Cómo cerrar una empresa en Hong Kong
Cómo cerrar una empresa en Hong Kong
La mayoría de los fundadores cree que cerrar una empresa es la parte fácil. Dejas de operar y supones que, una vez que las cuotas anuales queden impagas, la empresa desaparecerá sin ruido. En Hong Kong no funciona así. Una empresa de la que te alejas no se cierra – se queda en el registro acumulando multas, y la responsabilidad que hay dentro sigue atada a ti.
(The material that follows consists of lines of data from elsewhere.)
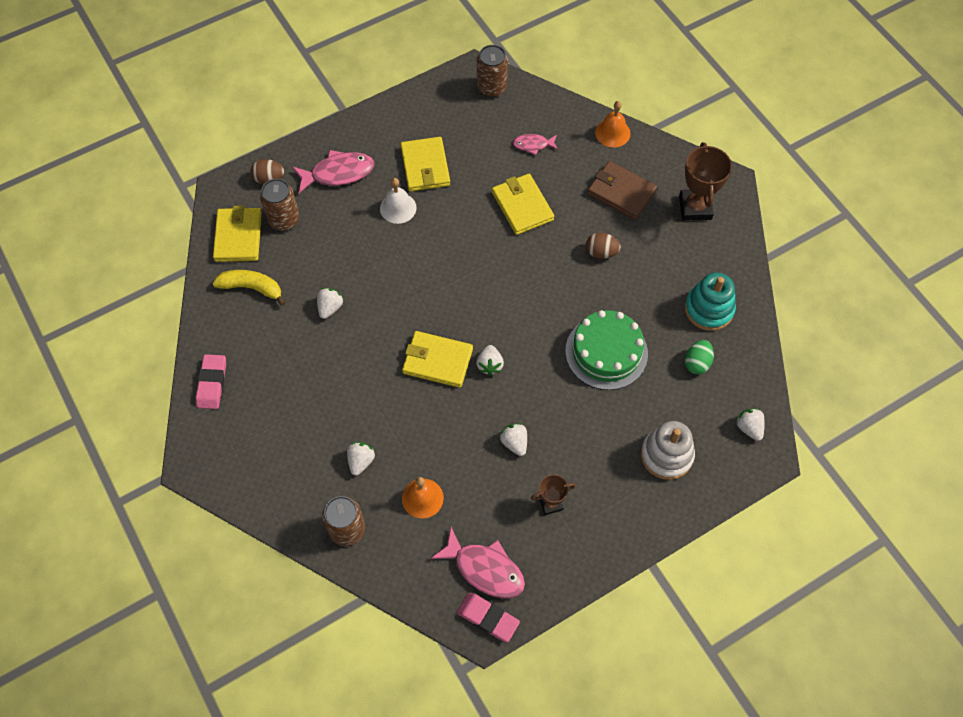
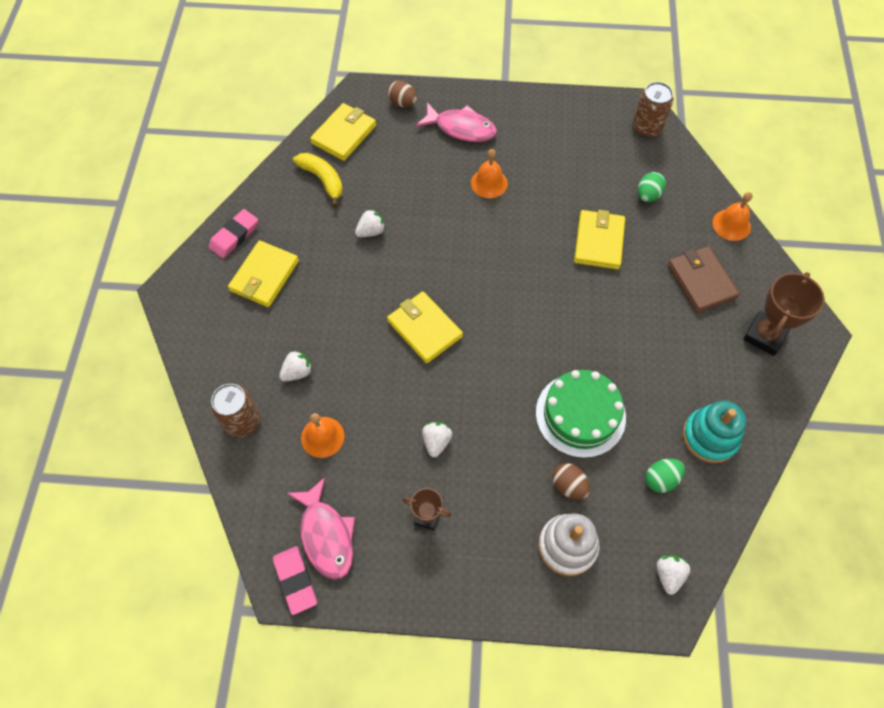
camera: 35 degrees right, 0 degrees up
(284, 219) = (389, 140): brown can -> none
(398, 208) = (489, 183): white bell -> orange bell
(425, 166) = (538, 162): yellow wallet -> yellow wallet (264, 276)
(489, 365) = (466, 360): white strawberry -> none
(533, 145) = (648, 195): pink fish -> green egg
(601, 252) = (642, 323): brown egg -> brown egg (568, 486)

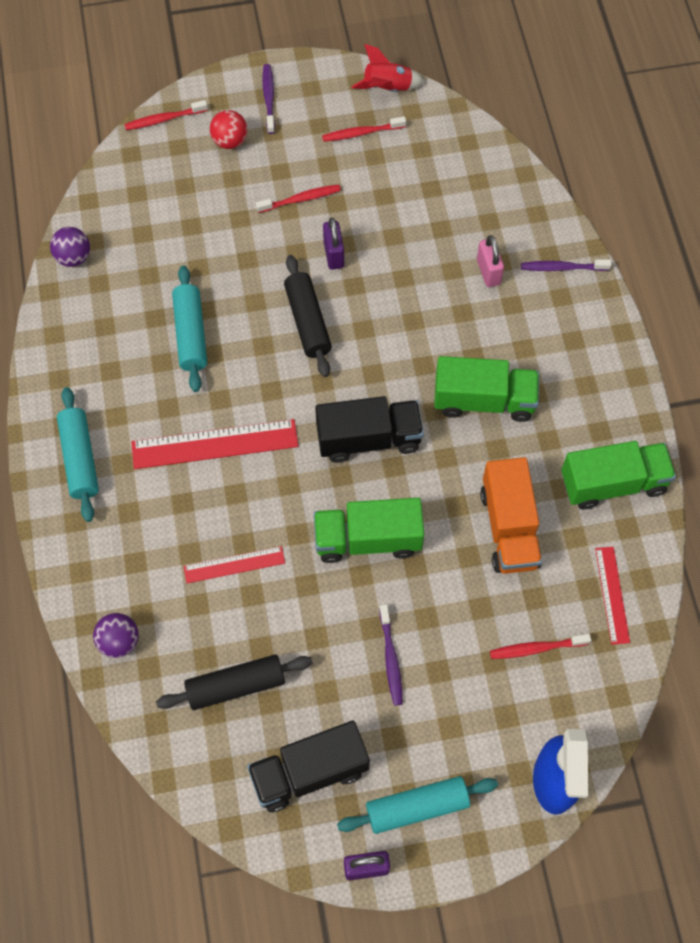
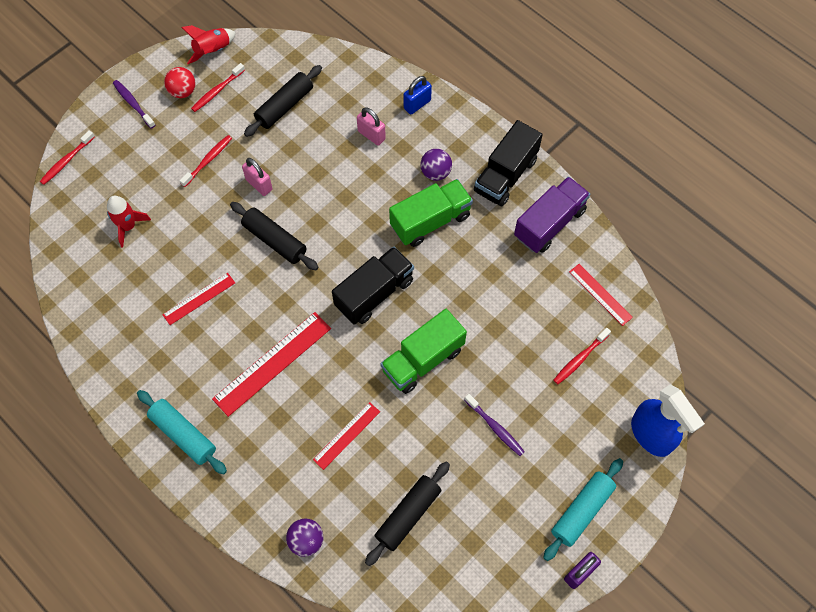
camera: 35 degrees left, 0 degrees up
(73, 257) = (71, 297): purple ball -> purple ball (435, 172)
(175, 220) = (128, 226): none -> red rocket
(191, 334) = (199, 298): turquoise rolling pin -> red ruler
(230, 141) = (127, 149): red ball -> red ball (183, 91)
(309, 772) = (498, 537): black truck -> black truck (505, 175)
(333, 254) = (259, 184): purple padlock -> pink padlock
(419, 188) = (284, 106): none -> black rolling pin
(509, 528) = (507, 293): orange truck -> none
(562, 268) = (417, 104): purple toothbrush -> blue padlock
(613, 483) = (549, 223): green truck -> purple truck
Y cómo la cierras importa, porque la salida equivocada puede seguirte hasta tu próximo negocio.
En USG hemos cerrado empresas para emprendedores que llegaron después de que una puesta en marcha no llevara a ninguna parte – a menudo una empresa que nunca consiguió su cuenta bancaria, o una creada para un único contrato que ya terminó. La mayoría eligieron Hong Kong por buenas razones; la empresa simplemente llegó al final de su vida útil. Así que estas son las formas reales de cerrar una empresa de Hong Kong, cuál encaja en cada situación y los errores que convierten un cierre sencillo en uno costoso.
Por qué los fundadores cierran una empresa de Hong Kong
Las empresas se abren con un plan, y los planes cambian. Las razones que vemos con más frecuencia son prácticas:
- El proyecto para el que se creó la empresa terminó – un contrato de un año, una sola operación, una entrada a un mercado que ya concluyó.
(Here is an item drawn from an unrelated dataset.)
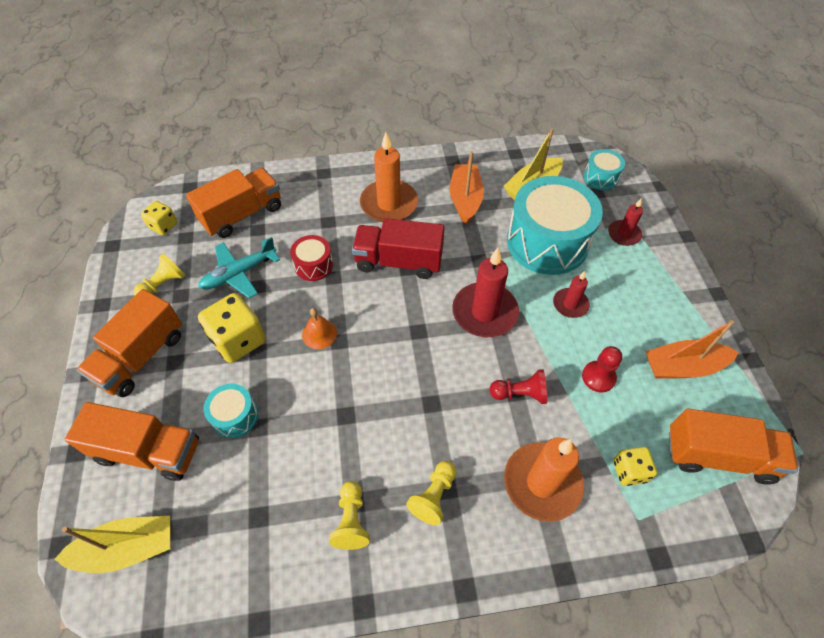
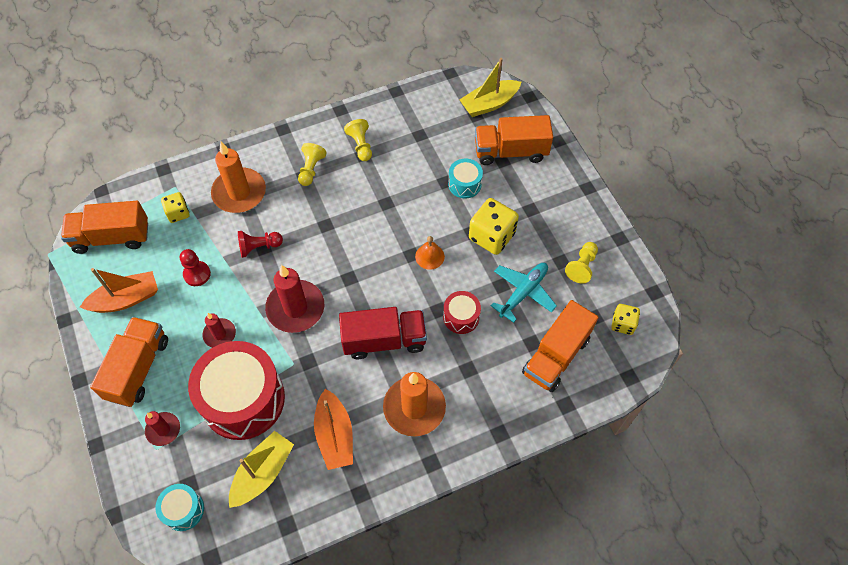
camera: 165 degrees right, 5 degrees up
(141, 357) = (558, 206): orange truck -> orange truck (138, 369)
(547, 242) = (243, 399): turquoise drum -> red drum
- El negocio se trasladó a otro lugar – a Singapur, al continente o de vuelta a casa – y la entidad de Hong Kong ya es redundante.
- La puesta en marcha nunca despegó. Sin cuenta bancaria y sin clientes – una empresa que existe en el papel y en ningún otro lugar.
- Las cuentas dejaron de cuadrar, y hay deudas o proveedores impagos que atender antes que nada.
El motivo importa, porque decide qué salida tienes disponible. Una empresa limpia y sin nada dentro tiene la salida más sencilla. En cuanto hay deudas o dinero todavía en movimiento, necesitas una más compleja. Elegir la ruta equivocada es donde los emprendedores pierden meses y, a veces, su propio dinero.
La pregunta de fondo: ¿en qué estado está tu empresa?
Antes de mirar formularios y procedimientos, responde una pregunta con honestidad. ¿La empresa está limpia y en calma, o todavía tiene cosas atadas a ella – dinero adeudado, activos en su poder, una cuenta con saldo, una disputa abierta? Esa respuesta apunta a una de cuatro rutas, y solo una es la correcta para tu situación.
Hong Kong te da cuatro salidas legales. Tres son decisiones reales que tomas a propósito. La cuarta es lo que ocurre si ignoras el problema, y es la que hace el daño. En resumen:
- Limpia e inactiva, sin nada dentro – cancelación del registro.
- Activos o deudas por resolver – liquidación voluntaria.
- Aún no lo tienes claro, podrías volver a usarla – inactividad.
- No hacer nada – dan de baja a la empresa por la vía dura, y tú cargas con el costo.
Salida 1 – Cancelación del registro: la empresa limpia y en calma
La cancelación del registro, o baja registral, es la ruta que usan la mayoría de nuestros clientes. Es para una empresa que ya se ha quedado en calma: sin actividad en los últimos tres meses, sin deudas pendientes, sin ninguna cuenta bancaria todavía abierta, sin ningún caso judicial pendiente. Si eso describe a tu empresa, esta es la salida más sencilla y barata.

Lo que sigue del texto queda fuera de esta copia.